Inverness; Saturday, 27 March, 2004

Slight rude awakening at 3 in the morning as the train in split into 3 separate trains (mine for Inverness plus one for Fort William and one for Aberdeen) and the jolting of the trains being split and then joined to their engine woke me up, but I soon fell back to sleep.

When I finally woke up properly it was about 6:30 and in the middle of the wilds of the Scottish Highlands. The train was running about 30 minutes late after getting stuck behind a slow moving train during the night but that was OK as I wasn't in a rush and it was very pleasant to lie on a bed looking out of the cabin window over the Highlands.

The train finally pulled into Inverness at about 8:30 so I had plenty of time to drop off my bag at left luggage and then had the whole day to explore. Originally I was going to go to Culloden first off, but as I emerged from the station I noticed the bus to Fort George was parked waiting to go so I decided to visit there first.

Fort George is one of the largest and most spectacular fort built on the UK mainland. The perimeter of the walls is over 1KM and the site still has all its original buildings. There are lots of museums to explore and several small exhibitions on the use of the fort over its life. However as the fort is still used as barracks for the army there are some areas that are off limits.

After leaving the fort I managed to get a bus straight away (fortunate as they are only every 90 minutes) and went back into Inverness.

From there I picked up another bus out to Culloden and the battlefield. Culloden is he place where the Jacobite revolts of the 18th century finally died, and the site of the last battle to be fought on British Soil (though the Channel Islanders may have something to say about that and World War II) On this site almost all of the 5000 strong Jacobite army died along with about 500 Government troops. I decided to pay the small charge and look round the visitors centre before going onto the battle field itself.

The whole exhibition has a distinct bias trying to portray the incident as Scots being massacred by the English. If you look deep enough at the exhibition it does admit that there were more Scots on the Government side than on the Jacobite side and that a large number of the Jacobites were French, Irish and even English!

The battlefield itself is very bleak, just a wind-blown moor overlooked by snow-capped mountains and boggy underfoot. Every few yards there are stones with the names of the different clans from who people died in the 45 minute long battle.
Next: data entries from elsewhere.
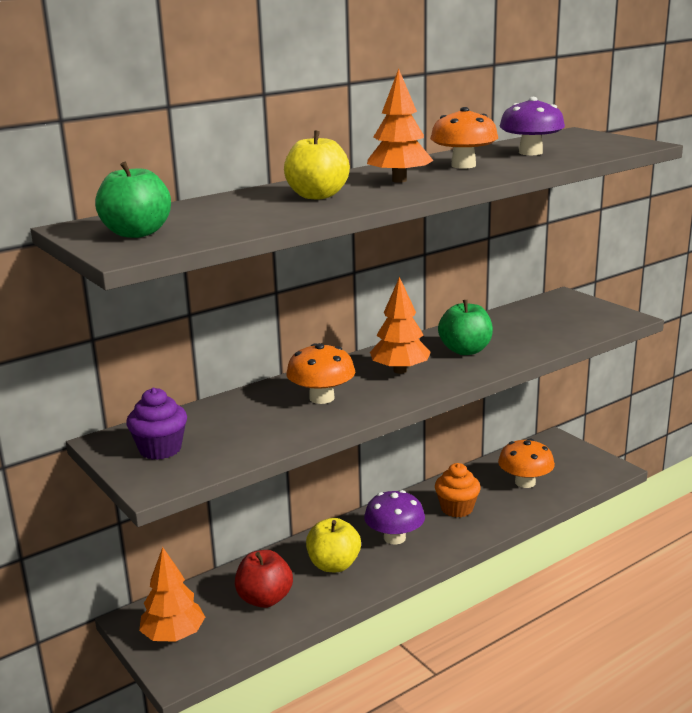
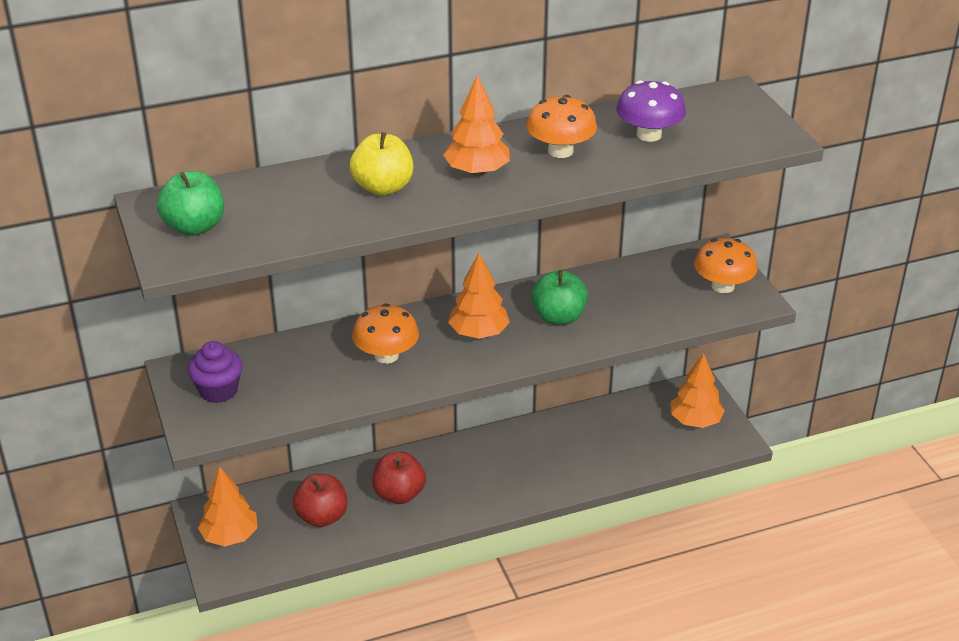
camera: 15 degrees right, 15 degrees up
(334, 565) = (399, 494): yellow apple -> red apple
(394, 538) = (470, 476): purple mushroom -> none
(457, 509) = (548, 455): orange cupcake -> none
(525, 482) = (634, 438): orange mushroom -> orange mushroom (723, 286)
(568, 462) = (695, 421): none -> orange tree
After Culloden it was back on the bus and into the city centre a time for a quick wander round the outside of the Castle (it is the sheriff's court so you are not allowed inside) and then a walk along the banks of the river Ness taking in the small and slightly dingy cathedral. I walked down for north bank for about a mile and then walked across the small bridges onto the Ness Islands that sit in the middle of the river and then back onto the South bank and went back into town.

After a quick dinner in town I joined the Inverness Terror Tour for a ghost walk round the city. The tour is well presented but, unfortunately, not very many grizzly and gruesome things have happened in Inverness, so many stories that are familiar from Edinburgh were told with the omission of where they actually took place.